Materiais alternativos como tubulações, tampas e baldes de lixo, isqueiros, rodos vassouras, sacos plásticos, pias, baldes, calotas de carros, caixinhas de fósforo, chaves, bastões, enfim, criaríamos como o grupo Stomp, formas infinitas de desenvolvimento corporal.
Poderíamos ainda atrair parcerias com artistas percussionistas para auxiliar na construção das peças ou números expressivos.

Conclusão

A proposta concretiza uma forma simples de trabalho, tomando como base o ritmo, sem entrar em conteúdos mais profundos, através da prática consciente, trazendo desmembramento para o futuro aproveitamento em alguma especialidade de dança e até mesmo de desportos como a ginástica rítmica.

Esta proposta pode ainda ser inserida de acordo com a série, nível, ciclos, conforme a disponibilidade e contexto de cada professor.
Se o corpo é social e sua história de movimento e do gesto vem sendo escrita através de um mapeamento do mesmo, é nele que podemos buscar o conhecimento.

Esse corpo vem sendo modelado em seu contexto biopsicossocial, e a história não pode desprezar o fato de que o ritmo dos movimentos sociais, das massas, da consciência a respeito desse corpo passa por um trabalho de auto conceito e o ritmo corporal é uma fonte imprescindível nessa formação.

Trazer ao contexto da escola os conteúdos da dança, através das atividades rítmicas, supõe uma sistemática eficiente e que se justifica como temática definitiva da Educação Física escolar, basta buscarmos caminhos para efetivarmos essas premissas.

Auxiliar de forma definitiva a construção da autonomia, através da história e realidade de vida de cada um país, é preciso refletir sobre as polêmicas trazidas pelos conceitos conturbados de corpo e de cultura corporal que não agridam sua natureza. Para que através da formação consciente, possamos torná-lo cidadão participativo e construtor de sua própria historia, tornando agradáveis os seus gestos, palavras, falas e símbolos.
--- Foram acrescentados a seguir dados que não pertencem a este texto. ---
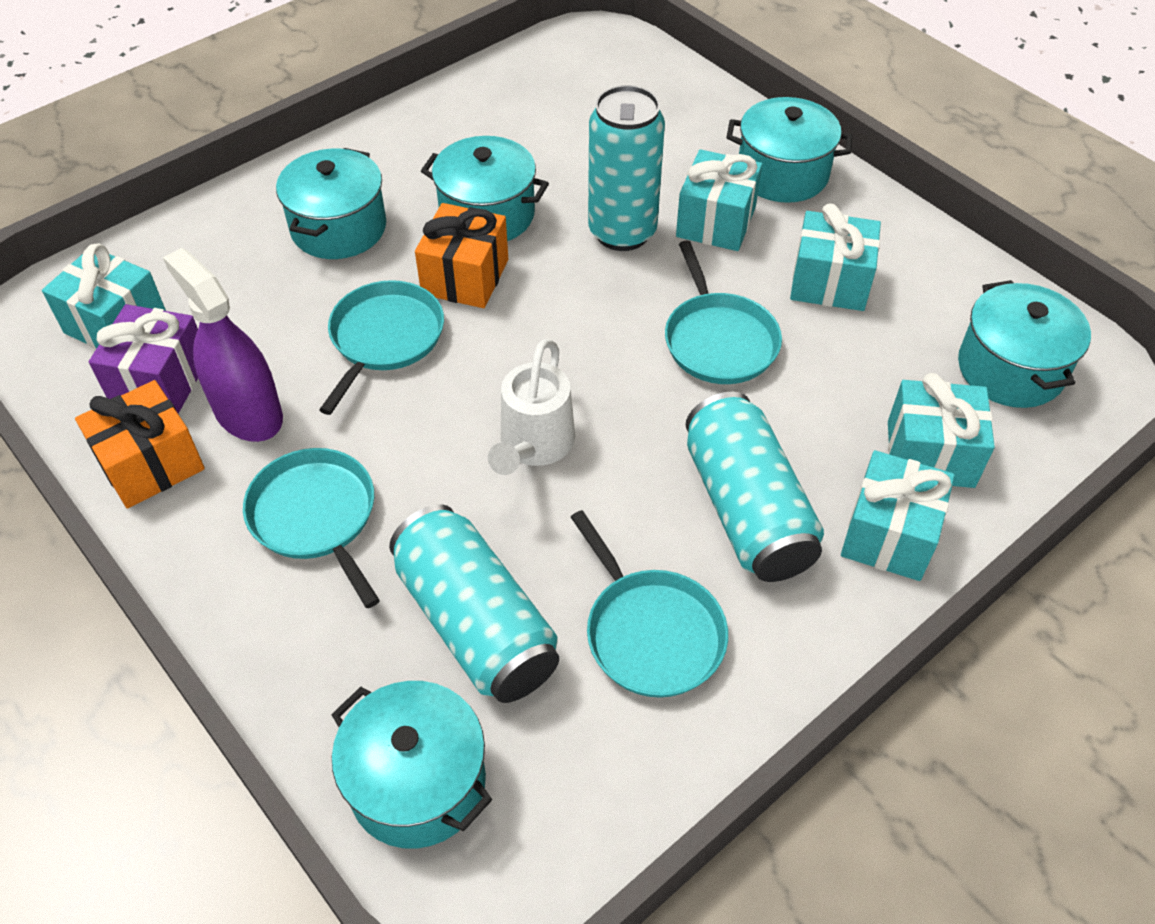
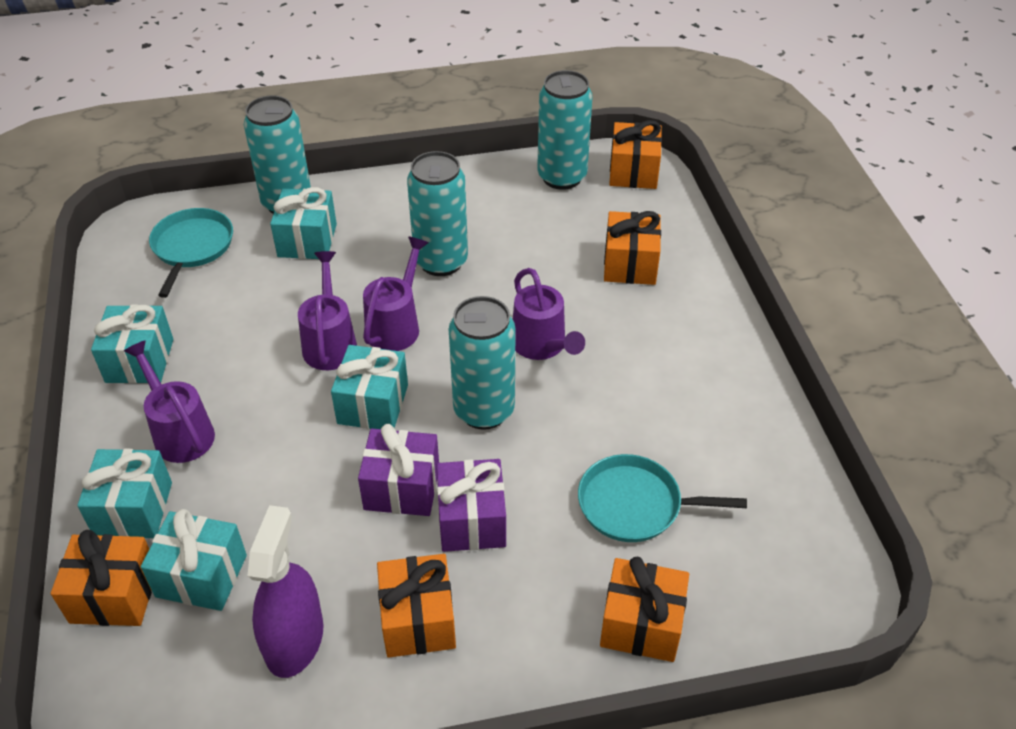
orange gift: 2 -> 5
purple gift: 1 -> 2
purple watering can: 0 -> 4
turquoise can: 3 -> 4
turquoise pan: 4 -> 2
turquoise pot: 5 -> 0
white watering can: 1 -> 0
Obs. A autora, professora Kátia Monteiro Nardi leciona na rede estadual (RJ) e é posgraduanda na UFF.

Bibliografia.

  • Artaxo, Inês - Gisele de Assis Monteiro - Ritmo e Movimento. Phorte e Editora - ano 2000.
  • Barros, Dayse e Haroldo Braga - Ginástica e Música.Ed. Rhytmus - 1983.
  • Weineck, J. - Biologia do Esporte. Ed. Manole - 1991.
  • Anchieta, J. - Ginástica Afro-Aeróbica Ed. Shape - 1995.
  • Autores, Coletivo de - Metodologia de Ensino de Educação Física 1992.
  • Santin, S. - Educação Física - Uma abordagem filosófica da Corporeidade. Ijui, Editora - 1987.